Mr. Donovan teaches international arbitration at New York University School of Law; he is a Visiting Professor at the School of International Arbitration of Queen Mary University of London; and he serves on the Board of Trustees of the Foundation for International Arbitration Advocacy and on the Advisory Board of the Geneva Master in International Dispute Settlement Program at The Graduate Institute of International and Development Studies, both in Geneva. He regularly speaks and writes on international arbitration, international litigation, and international law topics. His recent publications include Towards a Unified Approach to the Law Applicable to the Arbitration Agreement in United Status Courts, in Between East and West: Essays in Honour of Ulf Franke (2010) (with Rivkin); El Impacto del Artículo VII, in El Arbitraje Comercial Internacional: Estudio del la Convención de Nueva York con motivo de su 50° aniversario (Abelado Perrot 208) (with Prager); Mandatory Rules of Law in Investment Treaty Arbitration, 18 Am. Rev. Int’l Arb. 205 (2008); The Emerging Recognition of Universal Civil Jurisdiction, 100 Am. J. Int’l L. 142 (2006) (with Roberts); Mitsubishi After Twenty Years: Mandatory Rules Before Courts and International Arbitrators, in Lew & Mistelis, eds., Pervasive Problems in International Arbitration 11 (Kluwer 2006) (with Greenawalt); United States Report, in International Handbook on Commercial Arbitration (Kluwer rev’d 2005) (with Holtzmann); Introducing Foreign Clients to U.S. Civil Litigation, in Legum, ed., International Litigation Strategies and Practice (ABA 2005); The Public Policy Defense in Recognition of Enforcement of Foreign Arbitral Awards in US Courts, in Global Reflections on International Law, Commerce and Dispute Resolution: Liber Amicorum in Honour of Robert Briner (ICC 2005); Speak the Speech: Arbitral Advocacy, 21 Arbitration Int’l 537 (2005); Universal Civil Jurisdiction: The Next Frontier?, 99 Proceedings of the American Society of Int’l Law 117 (2005); and The Allocation of Authority Between Courts and Arbitral Tribunals to Order Interim Measures, in New Horizons in International Commercial Arbitration and Beyond (ICCA Congress Series No. 12/Kluwer 2005).
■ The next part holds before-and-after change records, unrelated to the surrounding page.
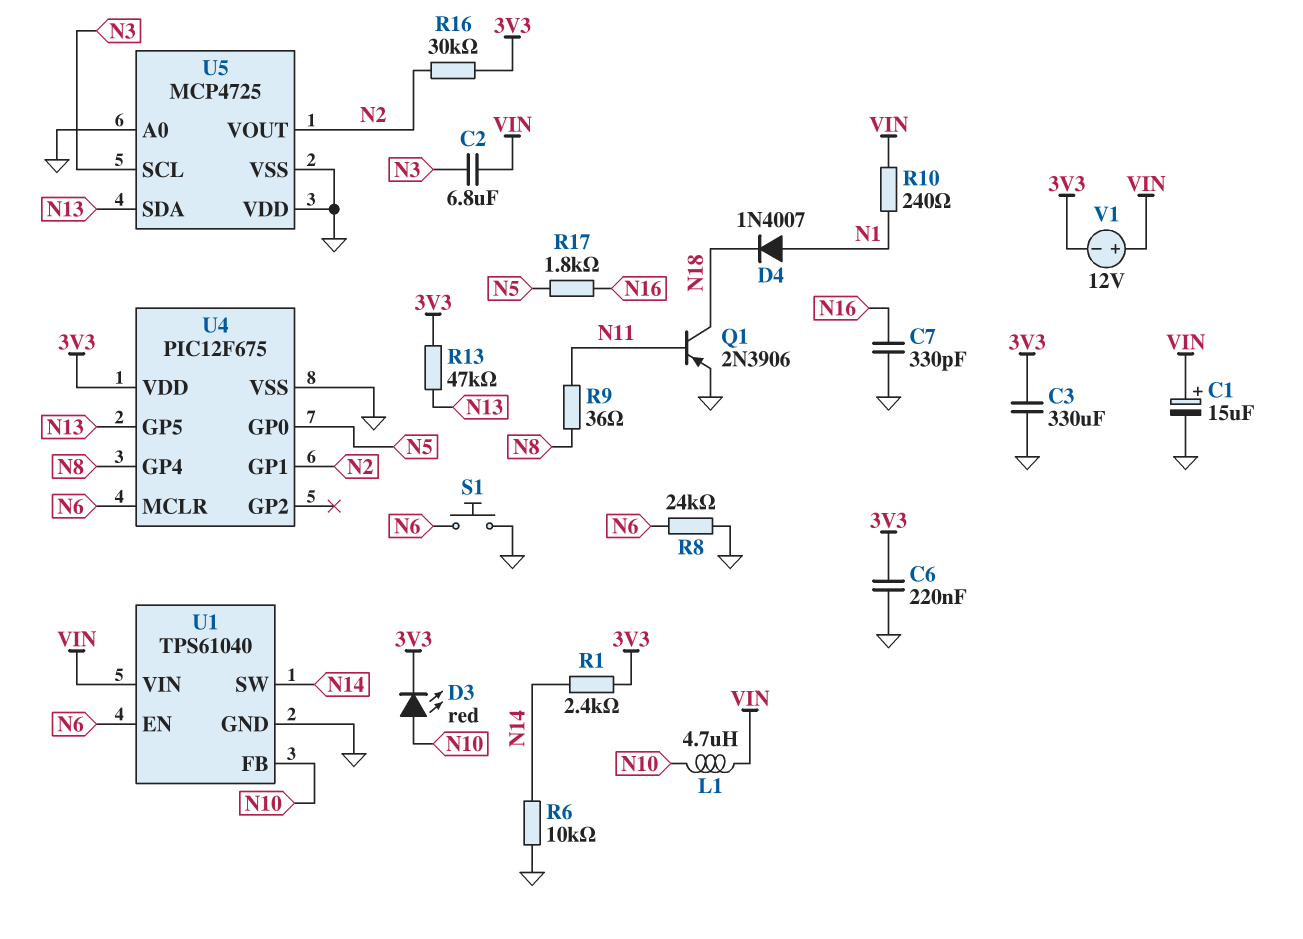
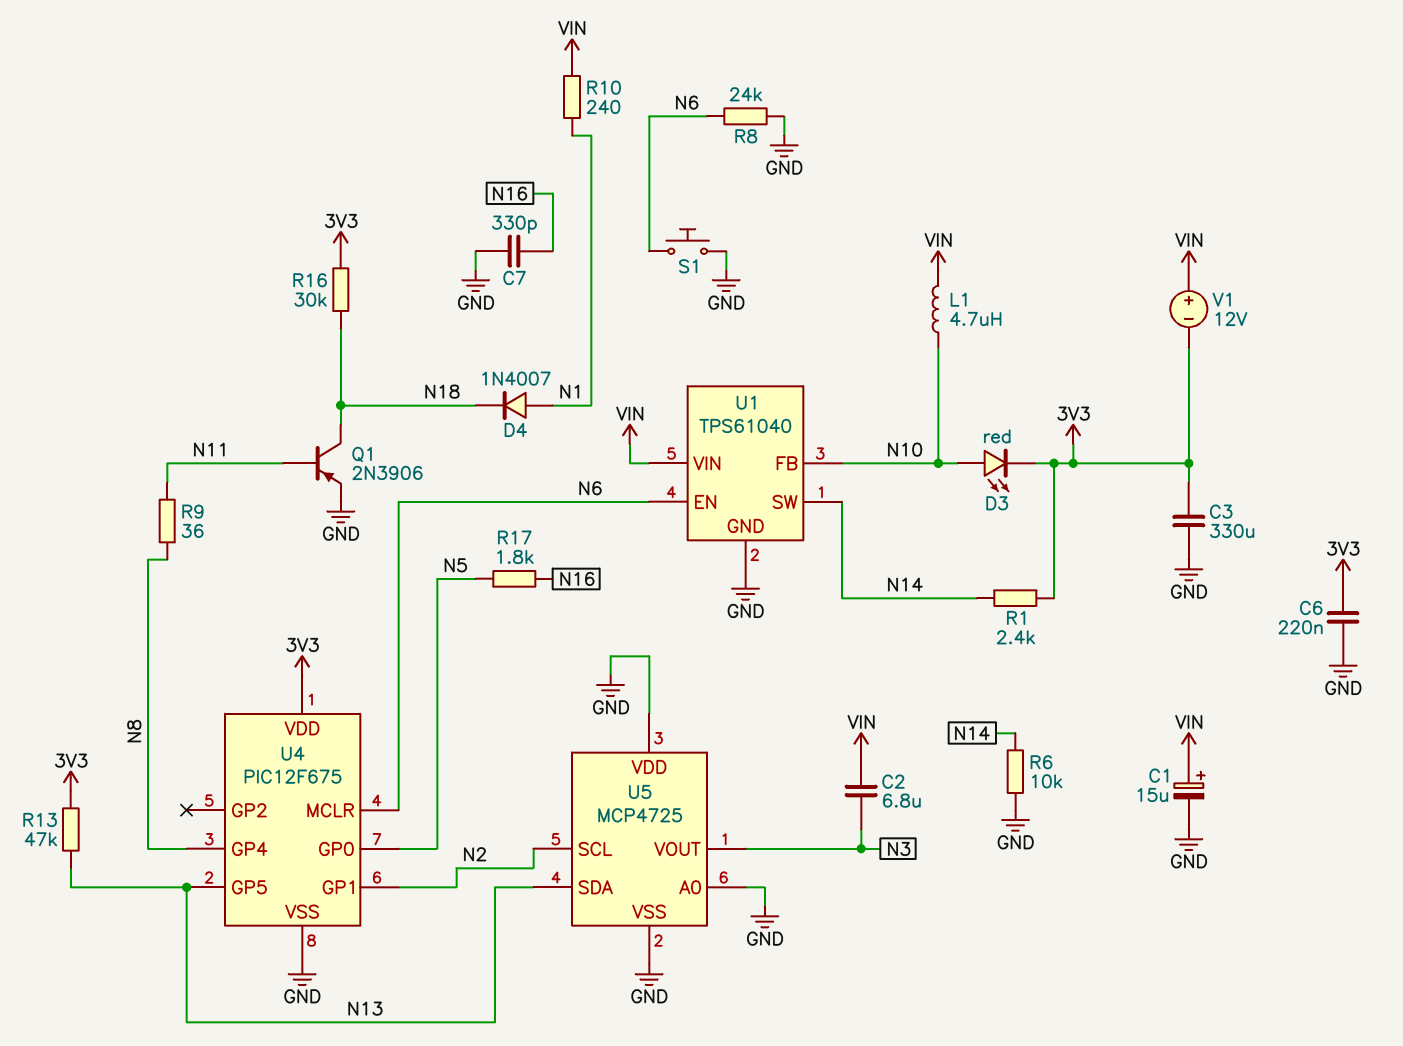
R16: 30k (3V3, N2) -> 30k (3V3, N18)
U5 pin SCL: N3 -> N2
U5 pin VOUT: N2 -> N3

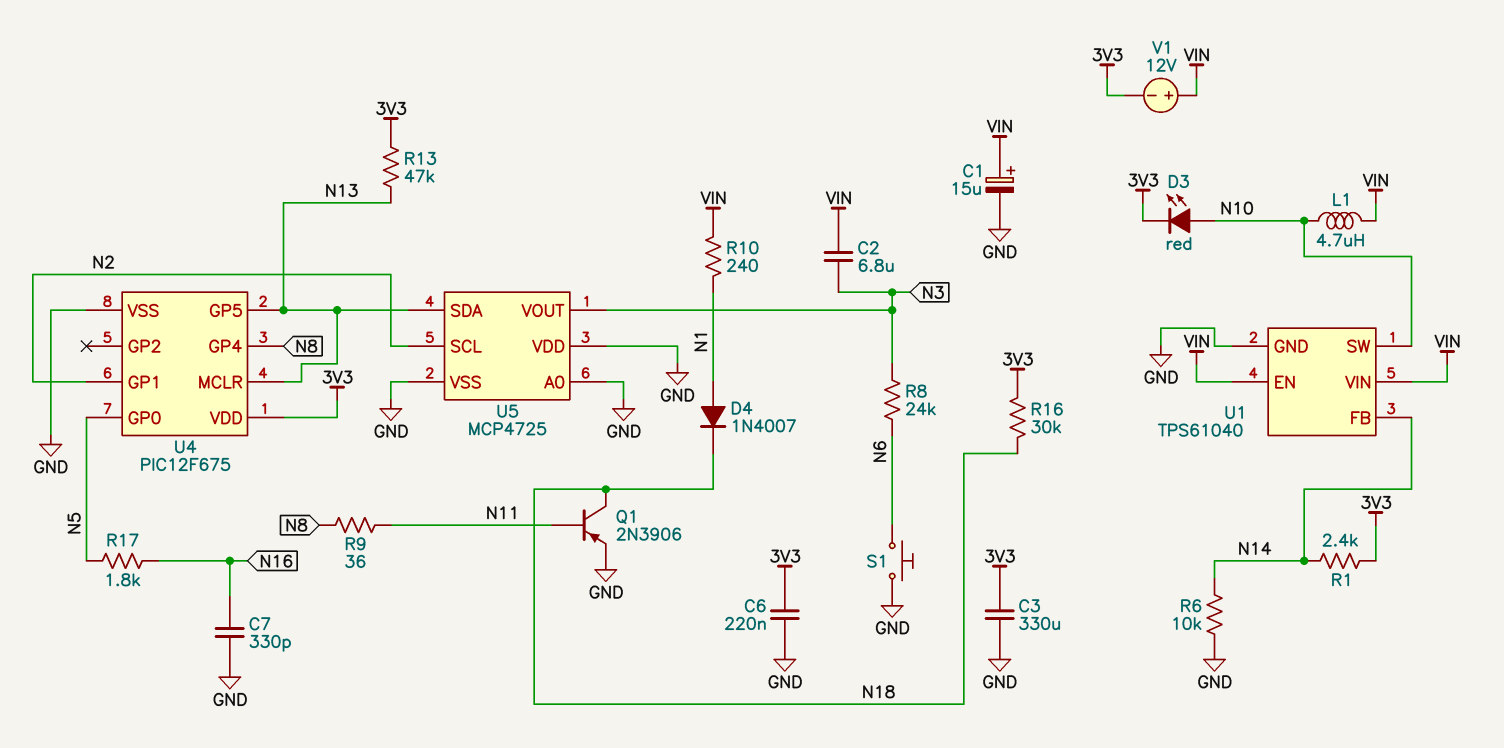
R8: 24k (GND, N6) -> 24k (N3, N6)
U1 pin EN: N6 -> VIN
U1 pin FB: N10 -> N14
U1 pin SW: N14 -> N10
U4 pin MCLR: N6 -> N13

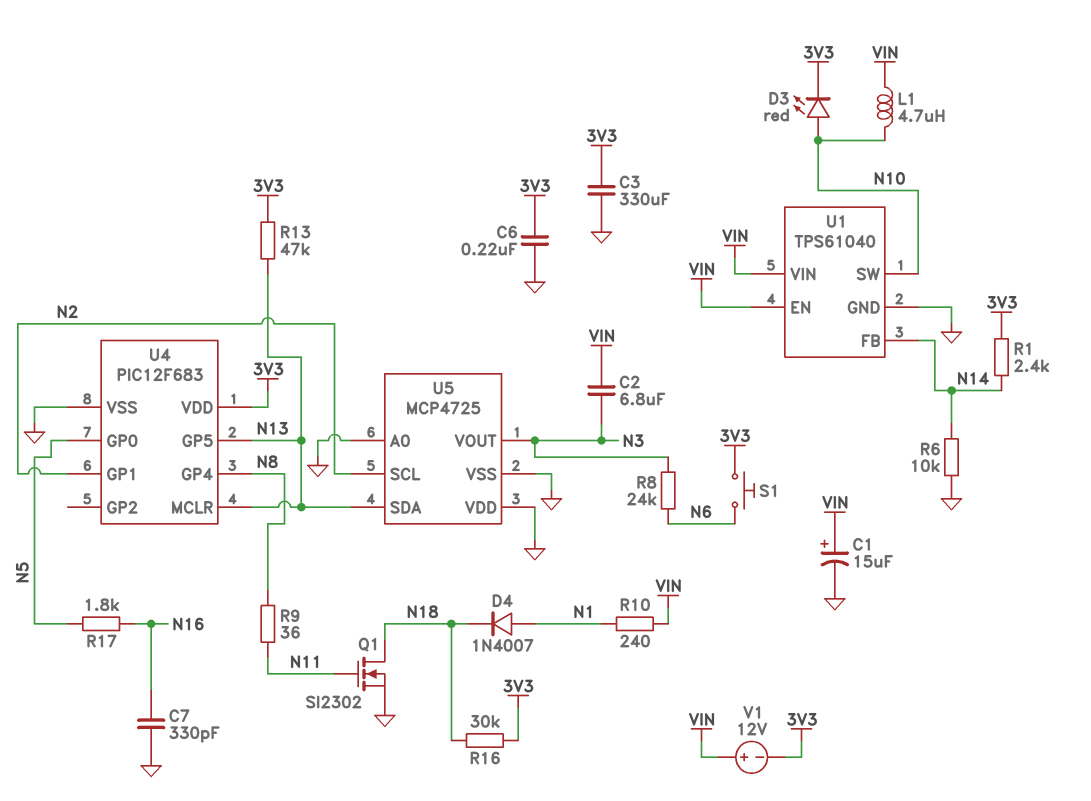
Q1: PNP 2N3906 (B N11, C N18, E GND) -> NMOS SI2302 (G N11, D N18, S GND)
S1: button (GND, N6) -> button (3V3, N6)
U4: PIC12F675 -> PIC12F683

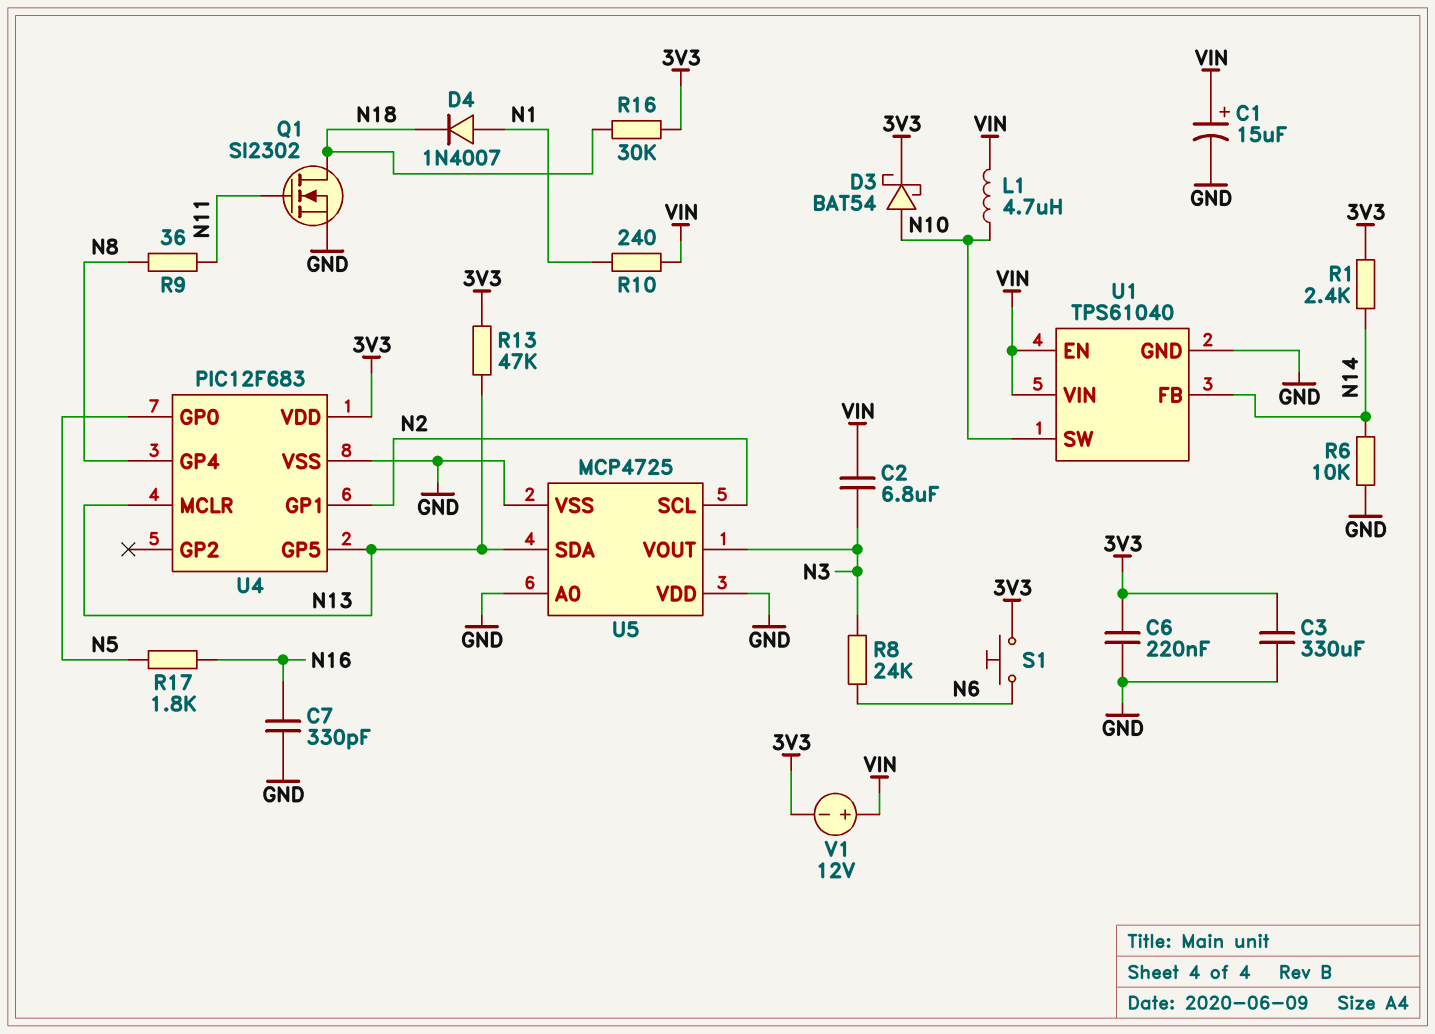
D3: LED red (A N10, K 3V3) -> schottky BAT54 (A N10, K 3V3)

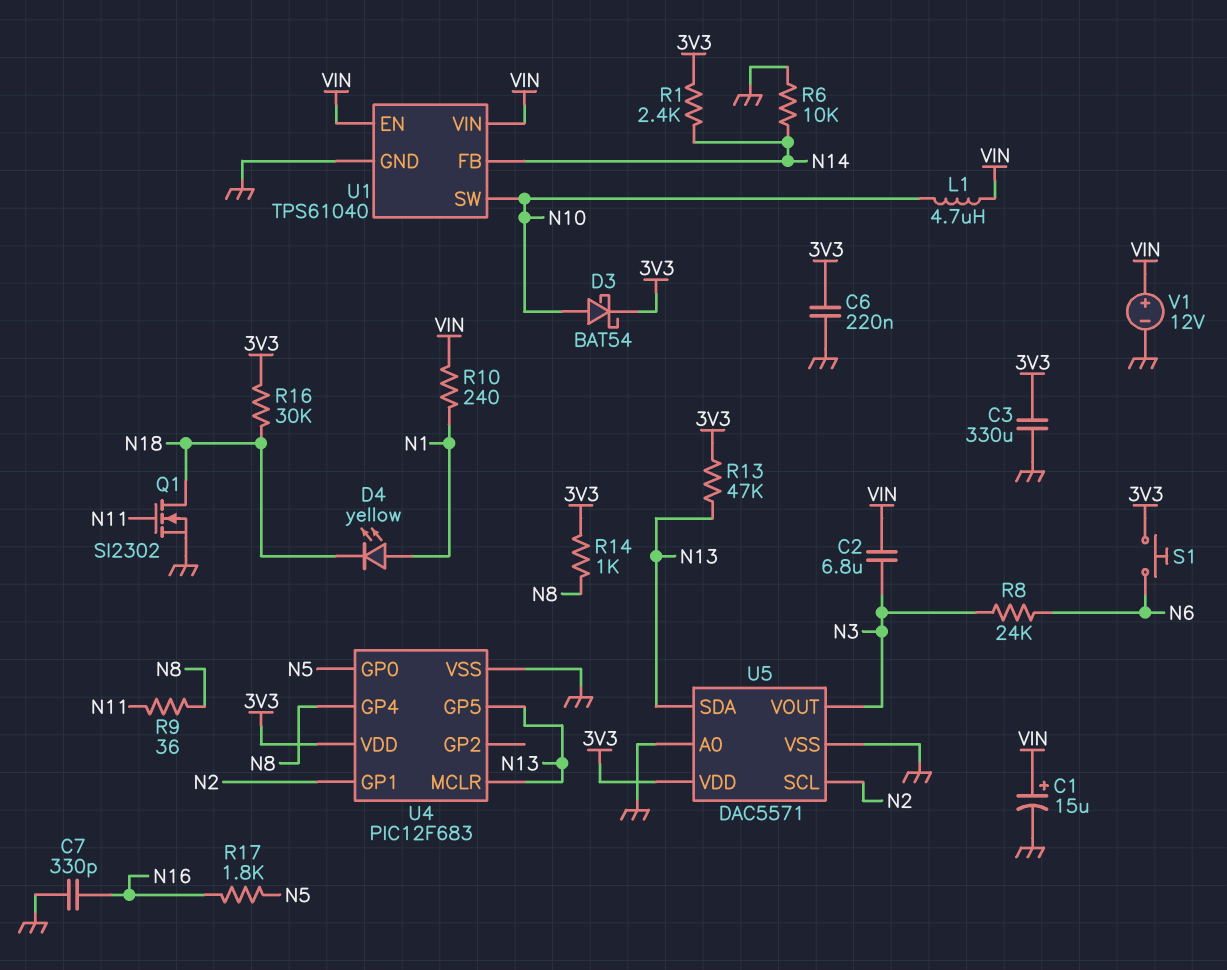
D4: diode 1N4007 (A N1, K N18) -> LED yellow (A N1, K N18)
R14: none -> 1k (3V3, N8)
U5: MCP4725 -> DAC5571
U5 pin VDD: GND -> 3V3
V1: 12V (plus VIN, minus 3V3) -> 12V (plus VIN, minus GND)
Mr. Donovan joined Debevoise after serving as Law Clerk to Associate Justice Harry A. Blackmun of the US Supreme Court, Judge Jerome Farris of the US Court of Appeals for the Ninth Circuit, and Judge Abraham D. Sofaer of the US District Court for the Southern District of New York, and as Legal Assistant to Judge Howard M. Holtzmann of the Iran-United States Claims Tribunal. He received his B.A. in 1977 from the University of Virginia, where he served as captain of the varsity lacrosse team, and his J.D. in 1981 from Stanford Law School, where he served on the Stanford Law Review and was elected to the Order of the Coif. He long served as President of the Board of the Classic Stage Company, an Off-Broadway theatre in New York City. He is competent in Spanish.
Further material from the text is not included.